Before diving into the solutions, let me define what my ideal UX would look like.

I start my work with a SINGLE sign-on to my Identity Provider, assuming I’m still employed, and I completed my passwordless login with my Hardware Token, I don’t have to tap that thing for another week*. I’m able to access all core applications and CLI tools without having to do the SSO dance again. I can access my dashboards, CI server and AWS credentials without having to see a login redirect page again.

*sudo-mode - sudo-mode is a nifty feature used by Github, or some might say ‘zero-trust gate’ that requires users to re-authenticate again for sudo-protected action; such as updating an email address or adding new public keys. This feature is a great anti-phishing measure when combined with a strong 2FA and all evaluates an action to something that is important / potentially dangerous.

To obtain SSO nirvana, we need to think outside the browser sandbox, which is always becoming more restrictive based on the advertising world abusing cookies, and provide some level of trust at the OS level.
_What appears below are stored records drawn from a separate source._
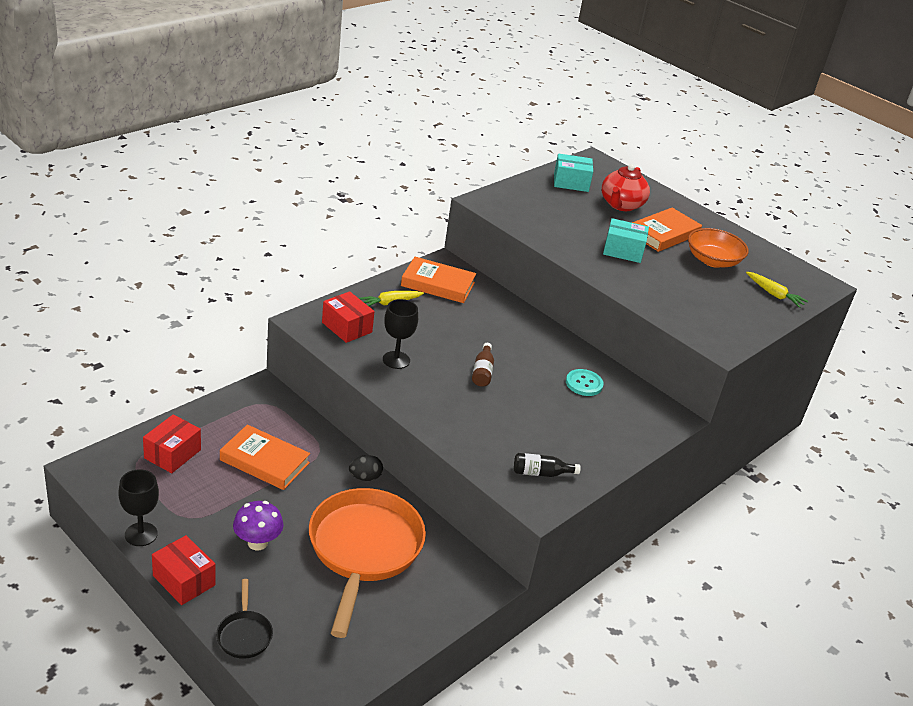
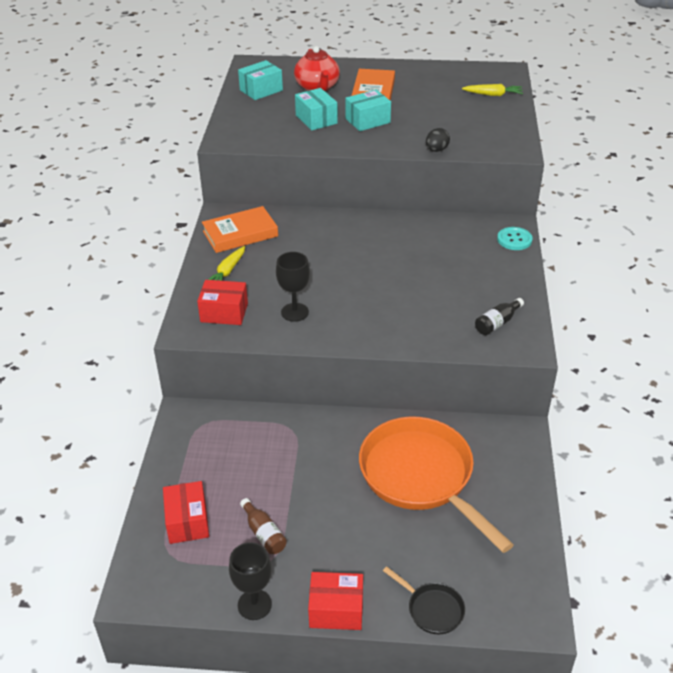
camera: 35 degrees left, 5 degrees up
(257, 542) = (346, 534): purple mushroom -> none
(264, 461) = (265, 470): orange book -> none
(365, 477) = (349, 423): black egg -> black egg (436, 150)
(482, 372) = (363, 278): brown bottle -> brown bottle (263, 533)
(581, 226) = (316, 119): none -> turquoise box
(584, 384) = (434, 240): turquoise button -> turquoise button (514, 240)
(712, 260) = (428, 93): orange bowl -> none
At Teleport we think the secret lies with certificate authorities and client certificates. Certificates make it easy to encode both identity and session duration into the certificate, meaning no need for cookies of endless redirects. A client certificate can then be presented to the applications to get access, but there is a catch. The UX and tech for PKI Infrastructure isn’t great, and the client UX sucks. We hope to change it this year. If you would like to get a preview, sign up for to our newsletter, where I deliver similar security and DevOps rambles into your inbox on a bi-weekly basis.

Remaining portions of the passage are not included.